Not only is there a significant loss of life, but there is an additional strain on the already burdened health system. According to a report by the Ministry of Health and the African Population and Health Research Center, Kenya has spent Sh533 million treating complications of unsafe abortions in public health facilities. It is important to remember that there are many more unreported cases.
Also read: Children by choice, not chance
Studies demonstrate that it is far more affordable to prevent unwanted pregnancies than it is to treat the complexities that emerge from unsafe abortions. Specialists recommend tending to the drivers of unsafe abortions by upgrading the access to contraceptives, comprehensive sexuality education and honest discussions with adolescents about the best way to avoid unwanted pregnancies. We should be operating on a “children by choice, not chance” ideology.
Sarah says, “When I found out I was pregnant, immediately my heart stopped. I knew what people would think. I know they would say that I was careless, but I knew I could not have a child. I was 16, a child myself, but I remembered my sister and I knew I couldn’t do it the way she had. I could not leave my mother on her own.”

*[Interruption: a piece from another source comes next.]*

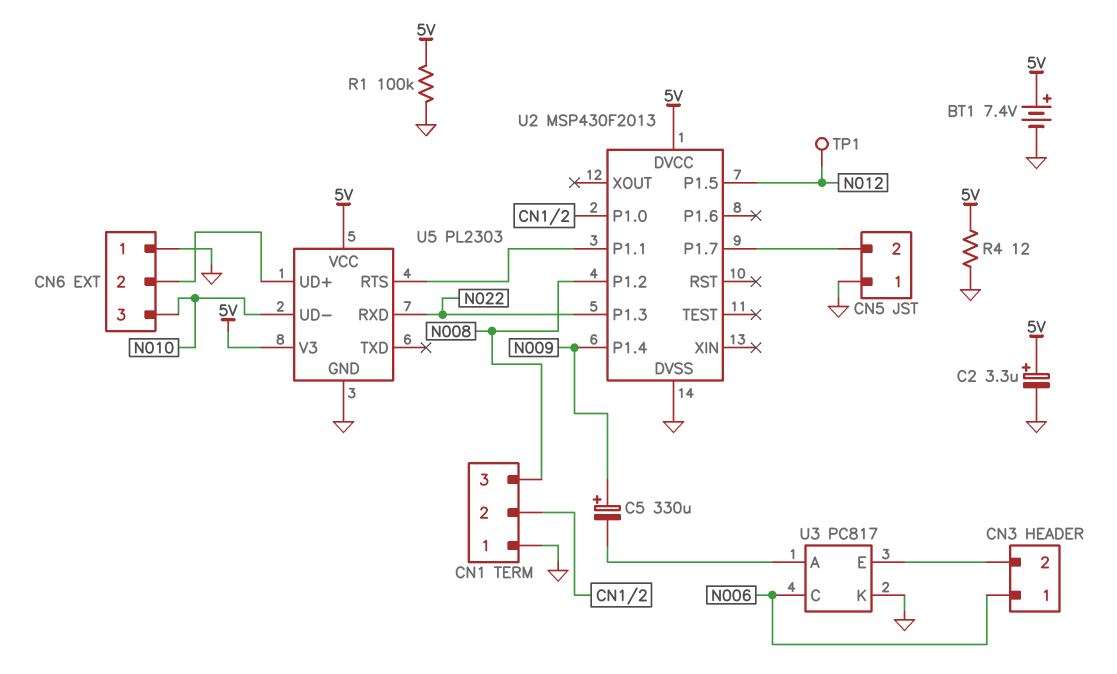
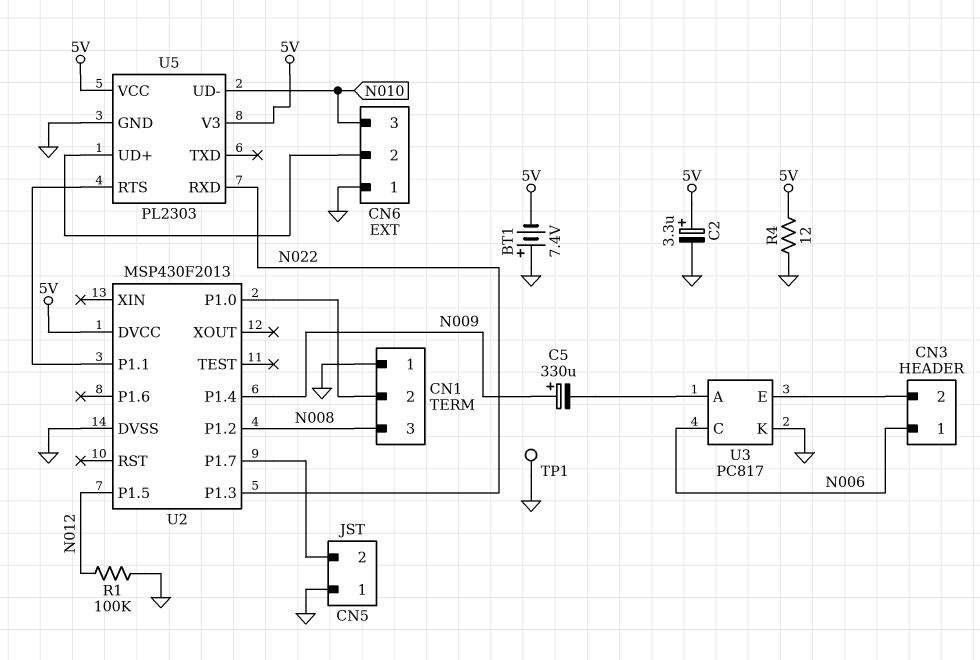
BT1: 7.4V (plus 5V, minus GND) -> 7.4V (plus GND, minus 5V)
R1: 100k (5V, GND) -> 100k (GND, N012)
TP1: test point (N012) -> test point (GND)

For Sarah the memory of her sisters’ death was still fresh in her mind, it was after all, only two years later. She was in the same position as her sister, unable to support a child and unwilling to disappoint her mother.
“I was scared! I thought that they would cut me and that I would die. But I didn’t know who to talk to or where to go. In the end I called the Marie Stopes hotline who sent me to a good clinic where a doctor helped me. He told me what to expect and what I needed to do. I was lucky, it was still early so they gave me some pills,” she adds.
“I think that’s why my sister went to that butcher. She didn’t know what else to do. She didn’t know what would happen. She was scared.
“I don’t regret doing what I did. I know people may judge me, but I could not have had that child. It would not have been fair to the child and myself. I think about it everyday though. Would it have been a boy or girl? What would it have looked like?
“But I know that now I’ve almost finished school, I can get a better job and make enough money to have a family. I know I will never forget it. It was not an easy decision to make, it should not be an easy decision to make. But it was mine.”
While Sarah’s story may have ended on a positive note, lack of access to a safe abortion or even information on reproductive health is resulting in the deaths of thousands of Kenyan women and girls every year.
The World Health Organization recommends the use of four misoprostol tablets and one mifepristone tablet for the safe termination of a pregnancy under nine weeks. A minor surgical procedure can also be used by a trained health professional.
The social stigma around abortion and lack of service delivery policies are pushing women to resort to quacks (backstreet or untrained providers). Unintended pregnancies are the main cause of unsafe abortions. The high number of unwanted pregnancies stems largely from the unmet need for family planning, which currently stands at 18 per cent.
Various organisations offer pregnancy crisis counselling services which can assist women and girls in desperate situations so that they avoid endangering themselves. This matter therefore needs to be brought to the fore, otherwise we shall continue to lose more women and girls over an issue that can be resolved.